Sahabat, teman, dan rekan saya, atau pun mahasiswa pasti sering mendapat pertanyaan ini dari saya, idenya apa? Dalam membuat acara, skripsi, tesis atau apa pun saya terbiasa mendasarkan diri pada ide, termasuk jika seorang rekan mengusulkan sesuatu maka pertanyaan saya adalah soal idenya. Soal ini sebenarnya tanpa sadar saya belajar dari Prof Barda, terutama dalam hal ilmu membuat, ilmu mencipta yang disampaikan pertamakalinya dalam matrikulasi.
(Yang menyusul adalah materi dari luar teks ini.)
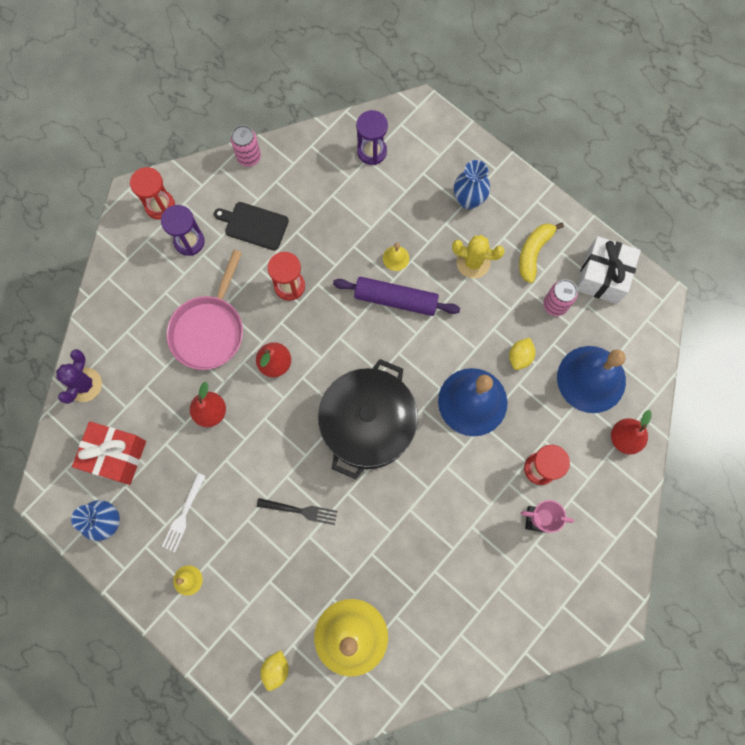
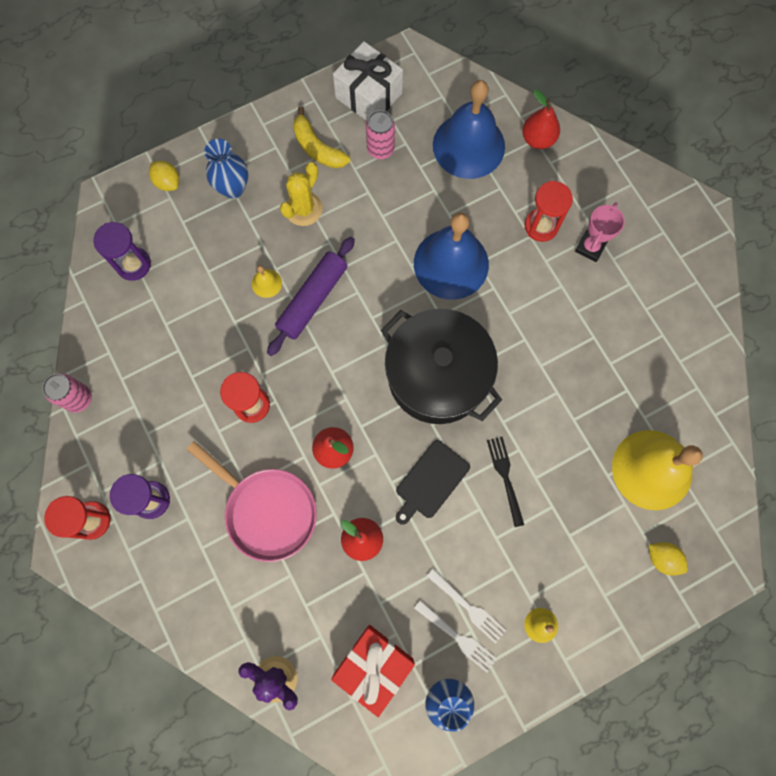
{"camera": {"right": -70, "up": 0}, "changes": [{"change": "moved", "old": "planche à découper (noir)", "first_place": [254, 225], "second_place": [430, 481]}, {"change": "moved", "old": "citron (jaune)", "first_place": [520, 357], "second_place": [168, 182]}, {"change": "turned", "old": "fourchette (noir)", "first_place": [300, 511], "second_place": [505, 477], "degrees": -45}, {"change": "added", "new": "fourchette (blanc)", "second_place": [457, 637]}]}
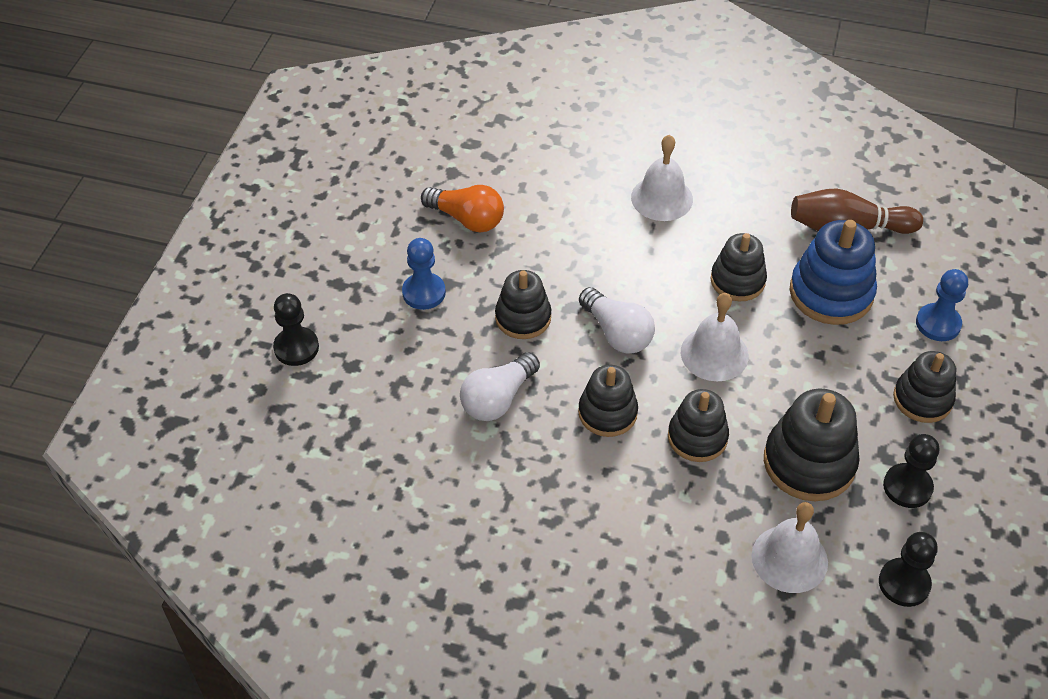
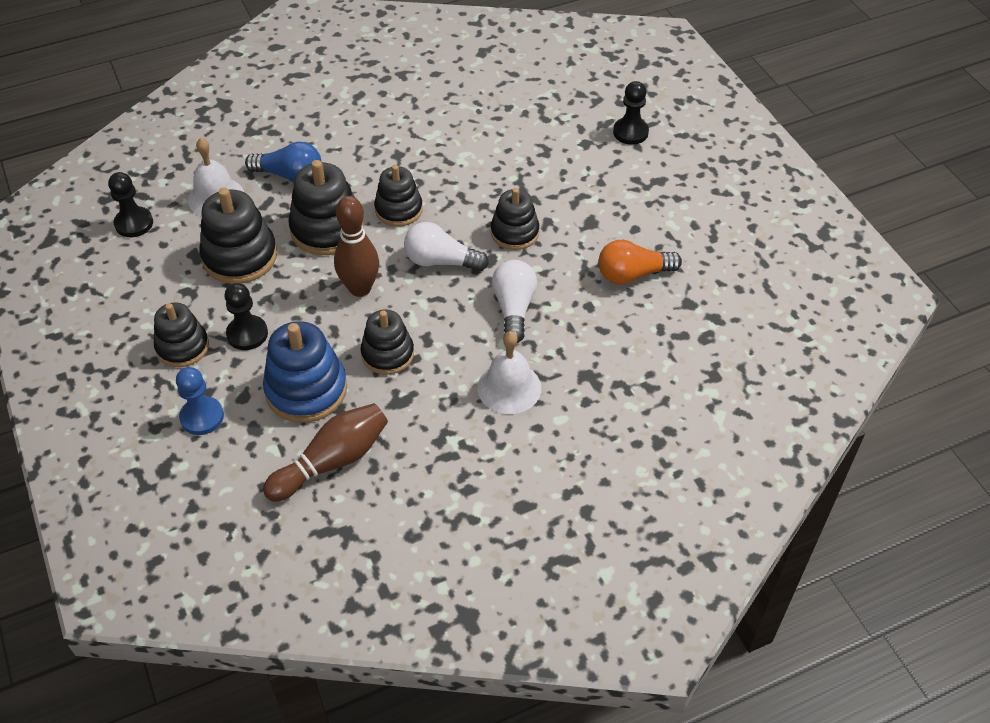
{"camera": {"right": 140, "up": 0}, "changes": [{"change": "removed", "old": "pion (bleu)", "first_place": [424, 292]}, {"change": "replaced", "old": "cloche (blanc)", "new": "quille (marron)", "first_place": [714, 354], "second_place": [360, 288]}, {"change": "moved", "old": "ampoule (blanc)", "first_place": [498, 399], "second_place": [514, 308]}, {"change": "resized", "old": "jouet à empiler (noir)", "first_place": [697, 437], "second_place": [327, 229], "factor": 1.51}, {"change": "moved", "old": "pion (noir)", "first_place": [907, 487], "second_place": [247, 334]}, {"change": "added", "new": "ampoule (bleu)", "second_place": [290, 175]}]}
Dalam sebuah perkuliahan berikutnya beliau menyodorkan gambar kursi, membuat kursi. Kursi itu beragam bentuk dan fungsinya. Ada yang statis, tidak beroda, tak bisa berputar, kaku. Ada yang dinamis, flexible, beroda, bisa berputar kiri kanan. Kursi dibuat didasarkan pada kebutuhan, statiskah? dinamiskah? Begitu pun dalam membuat hukum, idenya apa? tujuannya apa? Apa yang ingin dicapai? Apakah mau dibuat rigid, kaku, tertutup, atau fleksibel, terbuka. Jadi sebelum membuat sesuatu, kita harus tahu idenya terlebih dahulu.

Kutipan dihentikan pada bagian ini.